1) If I'm waiting for someone else at a distant location, I get agitated if the other person is more than five-ten  minutes late (without calling).  Well, to be honest, I get agitated if the person isn't at least exactly on time, because I'm left wondering if I'm actually in the right place, if the other person has forgotten the appointment and so on.  As a professional organizer, I intellectually know that people are late for reasons rarely having to do with power plays or believing their time is more valuable than mine.  As a human being, however, I'm fallible, and thus annoyed.

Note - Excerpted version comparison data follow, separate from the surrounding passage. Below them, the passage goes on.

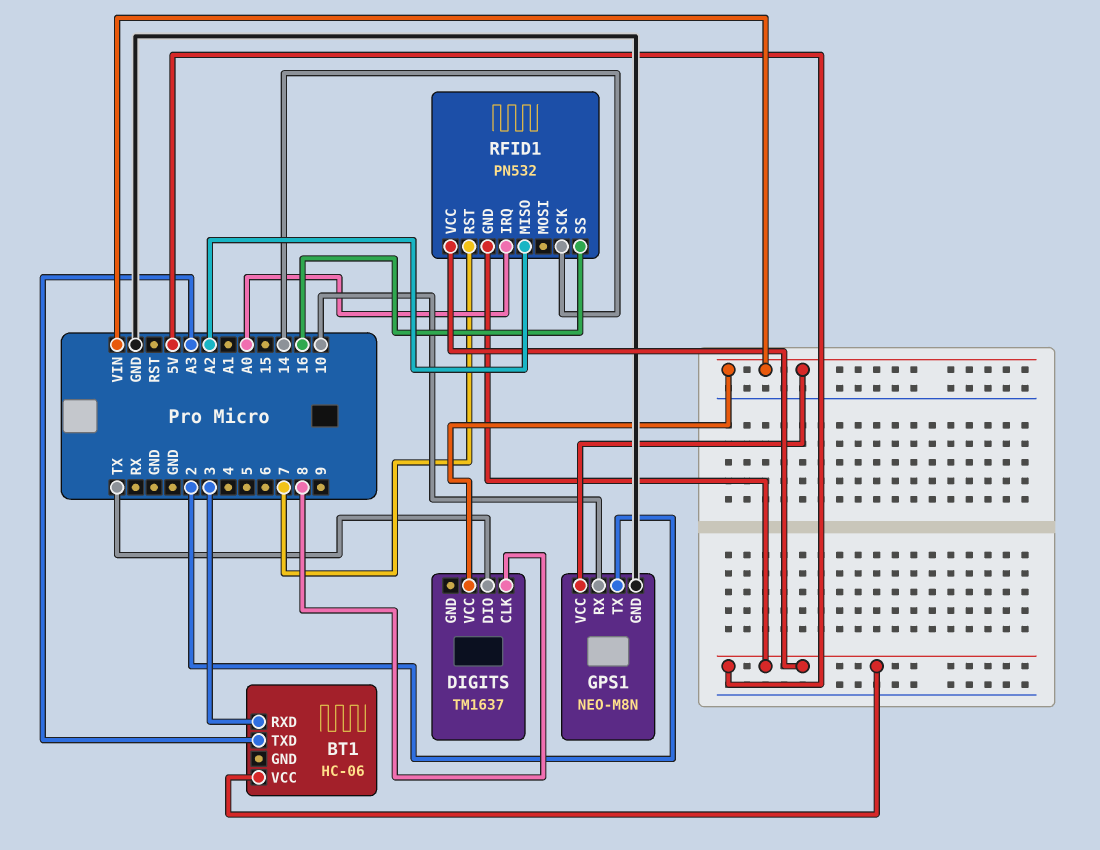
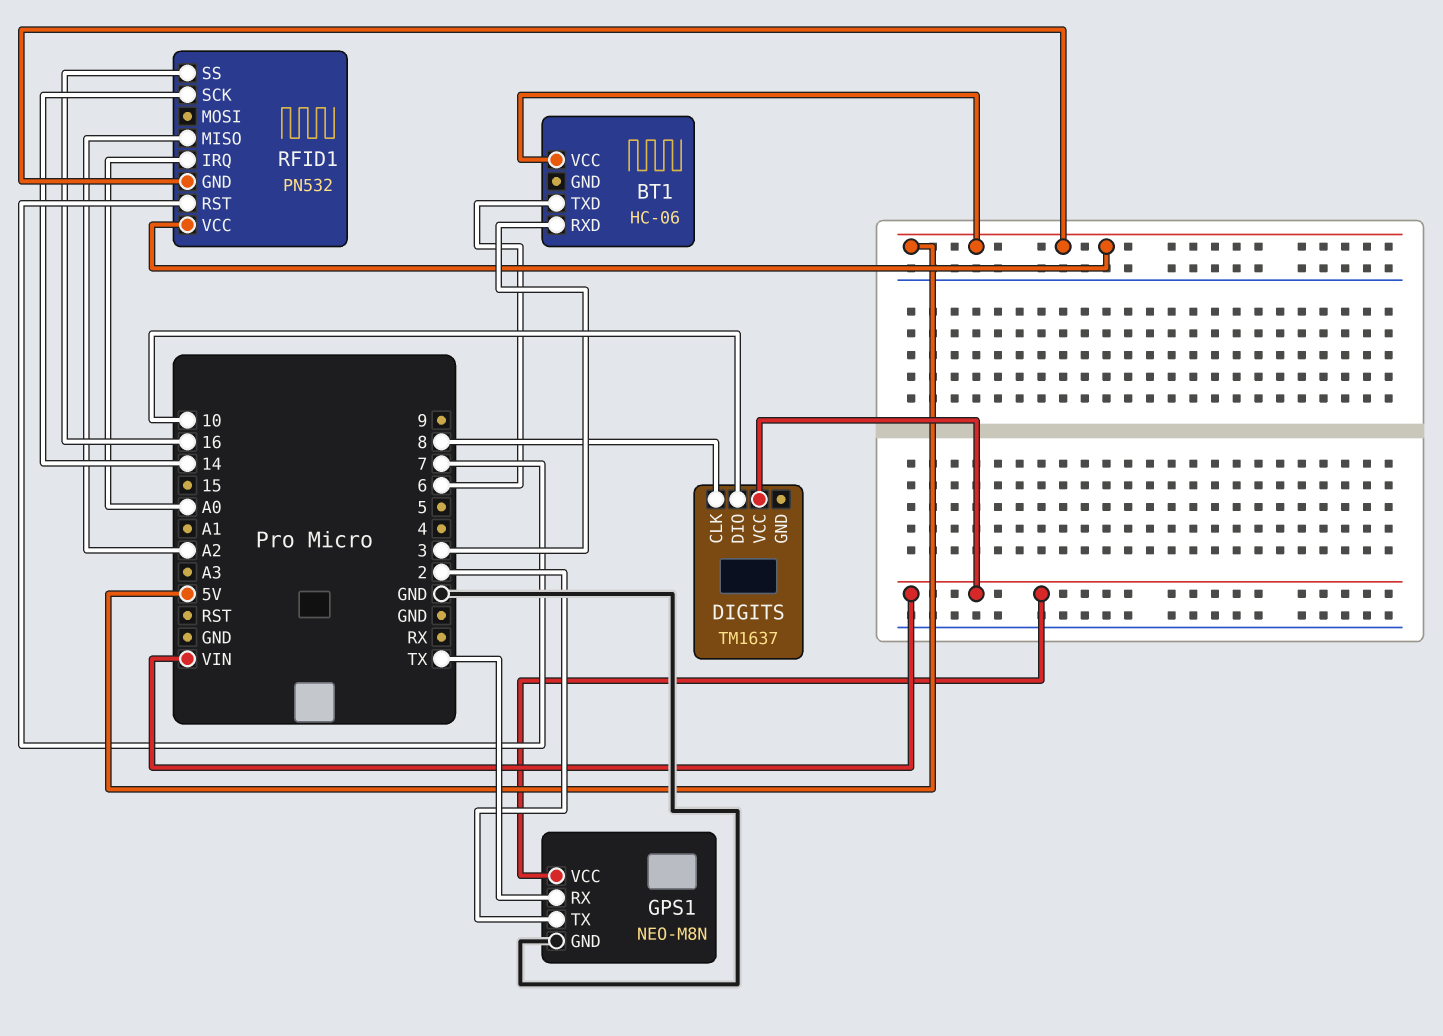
BT1 pin TXD: A3 -> 6
DIGITS pin DIO: TX -> 10
GPS1 pin RX: 10 -> TX

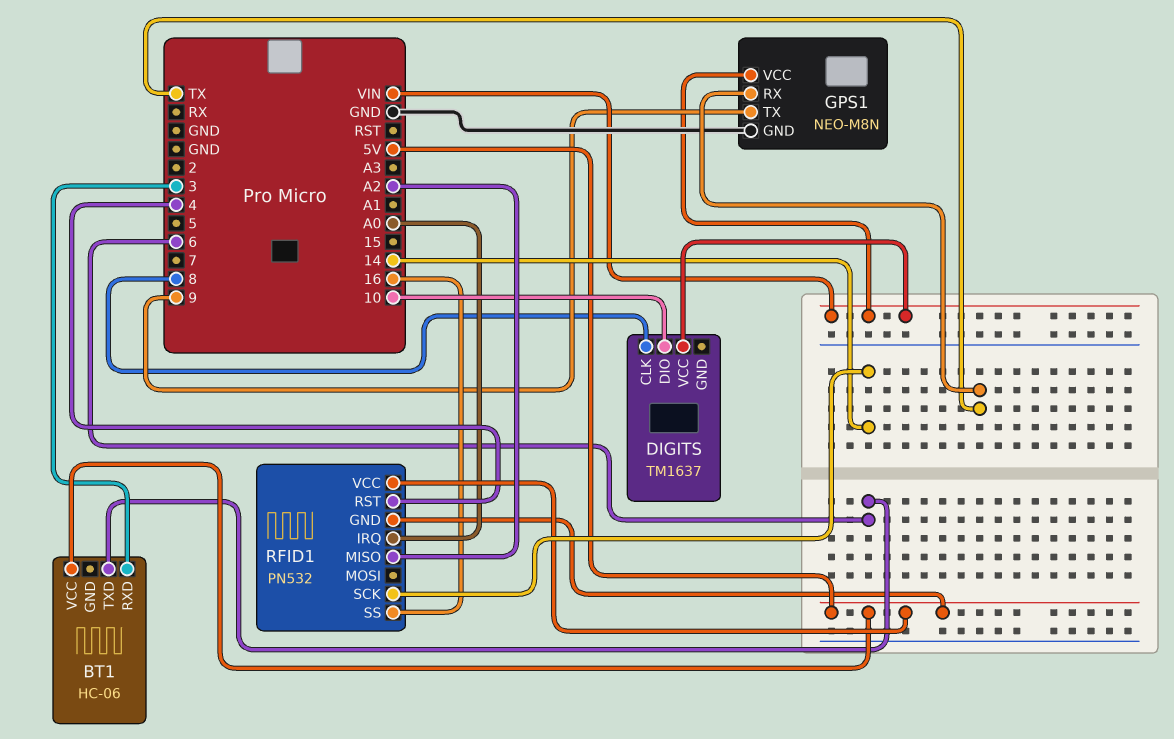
GPS1 pin TX: 2 -> 9
RFID1 pin RST: 7 -> 4

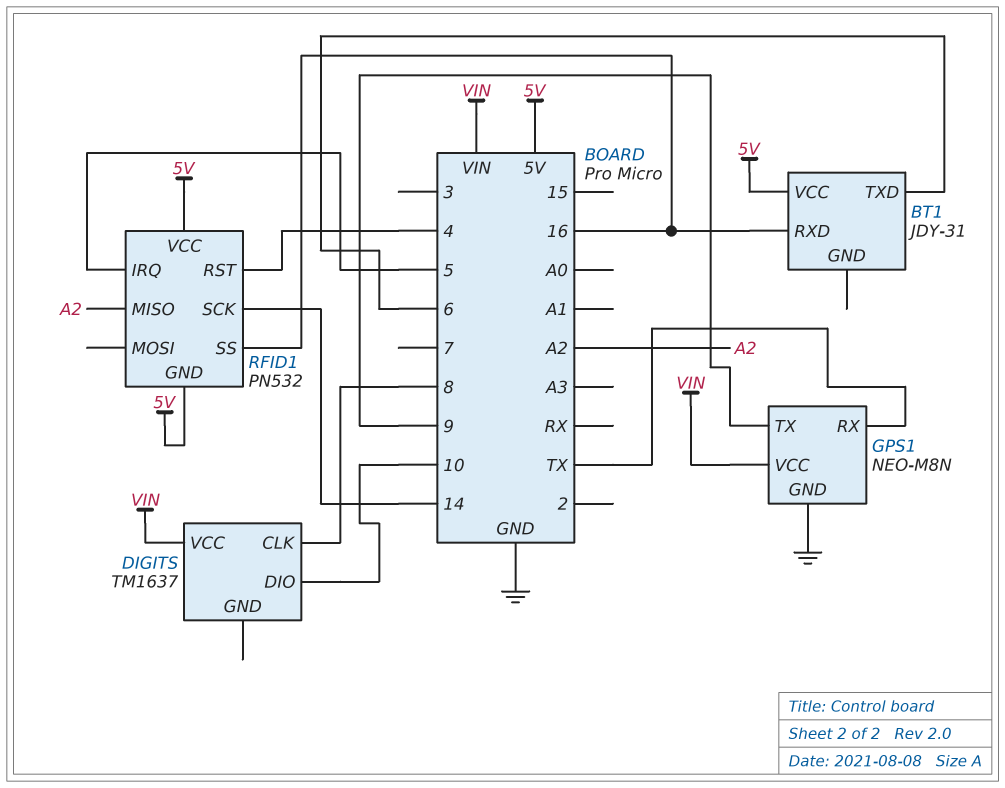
BT1: HC-06 -> JDY-31
BT1 pin RXD: 3 -> 16
RFID1 pin IRQ: A0 -> 5

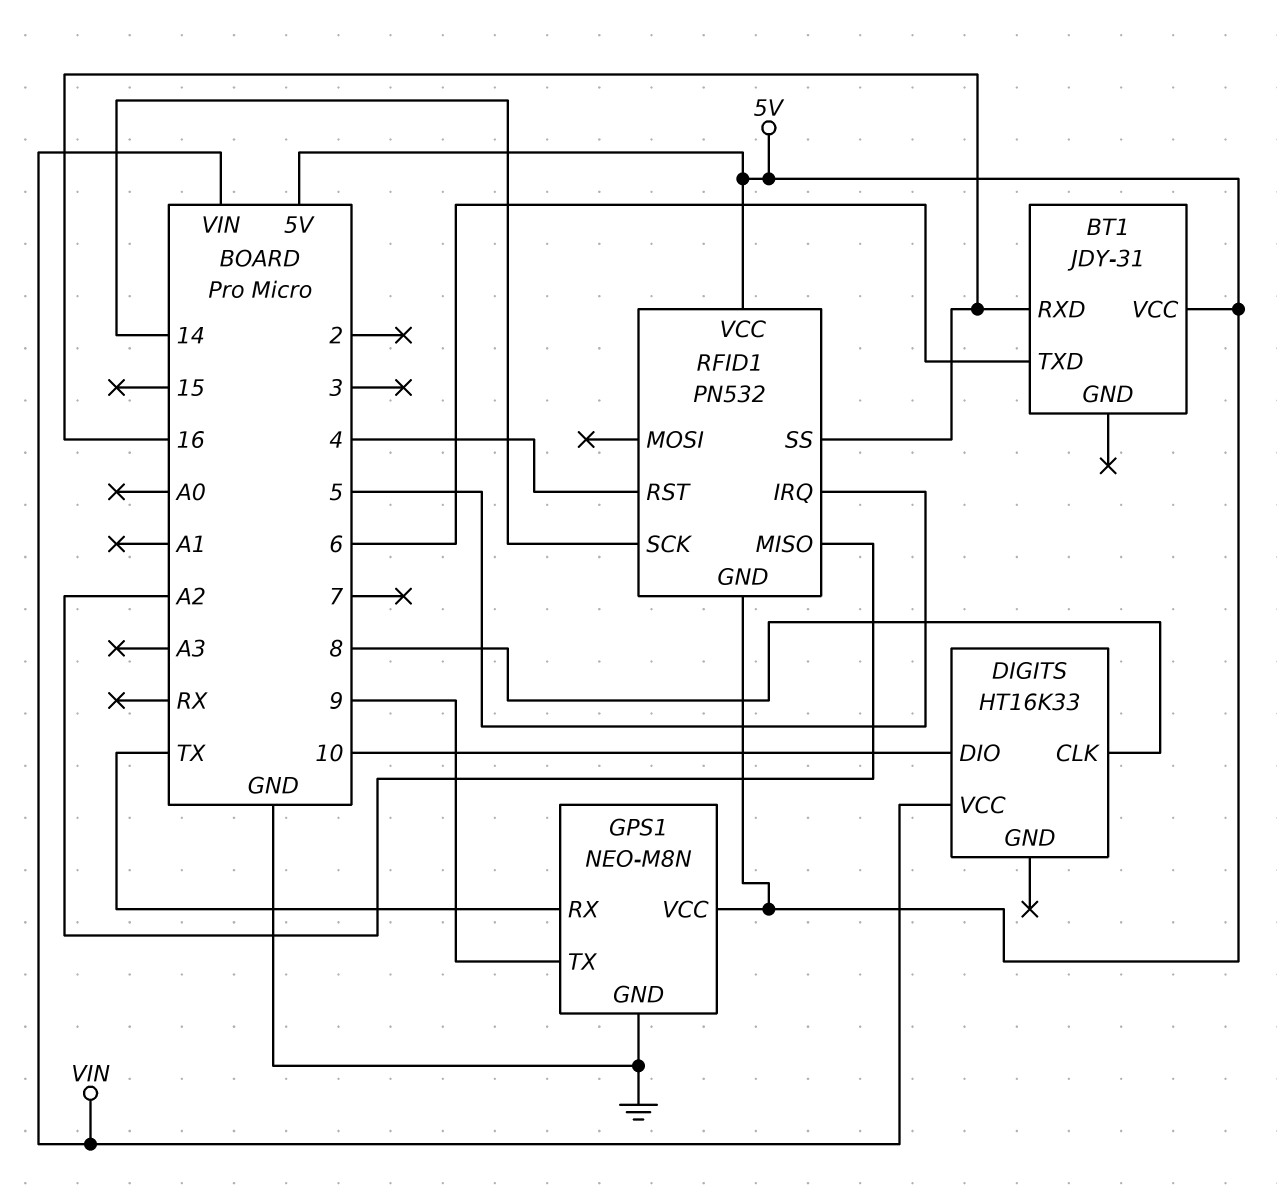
DIGITS: TM1637 -> HT16K33
GPS1 pin VCC: VIN -> 5V

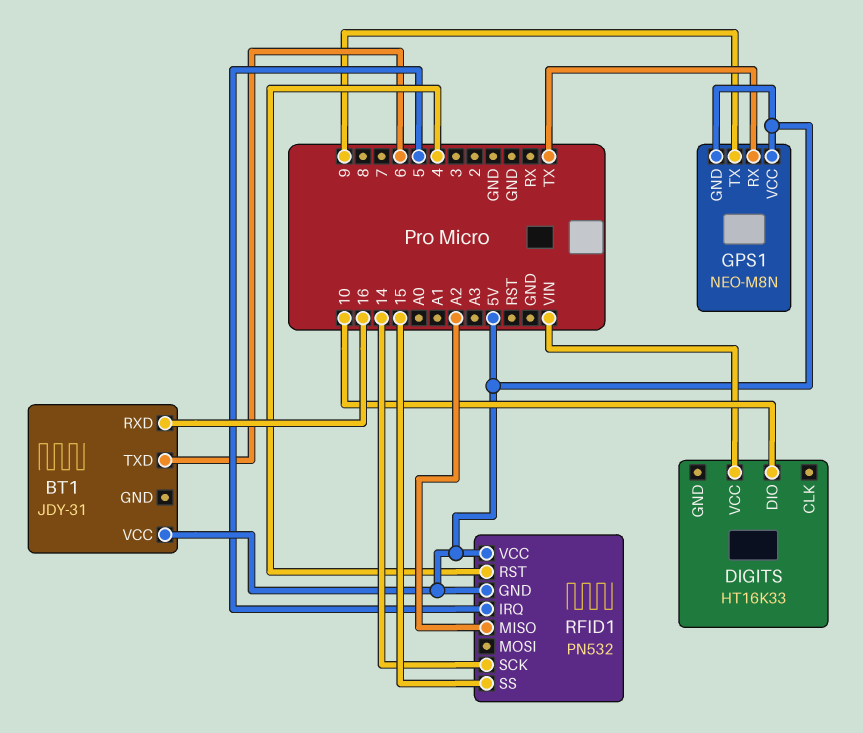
DIGITS pin CLK: 8 -> none
GPS1 pin GND: GND -> 5V
RFID1 pin SS: 16 -> 15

2) I don't believe it's ever acceptable for me to be late, so I'm always early/on time.  (Hate me now.)  Given the unique relationship a professional organizer has with time, my credibility would be even more adversely impacted by tardiness than the average Joe.  If I am not within 10 minutes of my location by 15 minutes before the appointed time, I call.  (Cell phones have eliminated anyone's excuse for being late without notification.)


3) I'm much more lenient when it comes to someone being late to meet me at my home/office because  it does not adversely affect my productivity.  I'll still worry that the person is lost, lying in a ditch or has forgotten, but less so than if I've had to travel to meet them, because my surroundings are more comfortable and able to distract me.  Tardiness for teleclasses and online meetings depends on whether I'm the speaker and whether the moderator has turned off those annoying "be-boop" noises that ding every time new person arrives on the call.  (It's the aural equivalent to having people enter a movie theater after the film has started and wind their way to a center seat.)


4) I'm slightly more annoyed when a professional makes me wait, because they have daily experience with how frustrating that is. If a mom of 3 is late because her life has exploded, I have more sympathy than if a professional has kept me waiting. However, I think there's also an element of how open I can be. I can call my friend's cell and say "You're late and this is not working for me", but being the cranky to the office staff of a professional you're waiting to met just makes you look all the worse.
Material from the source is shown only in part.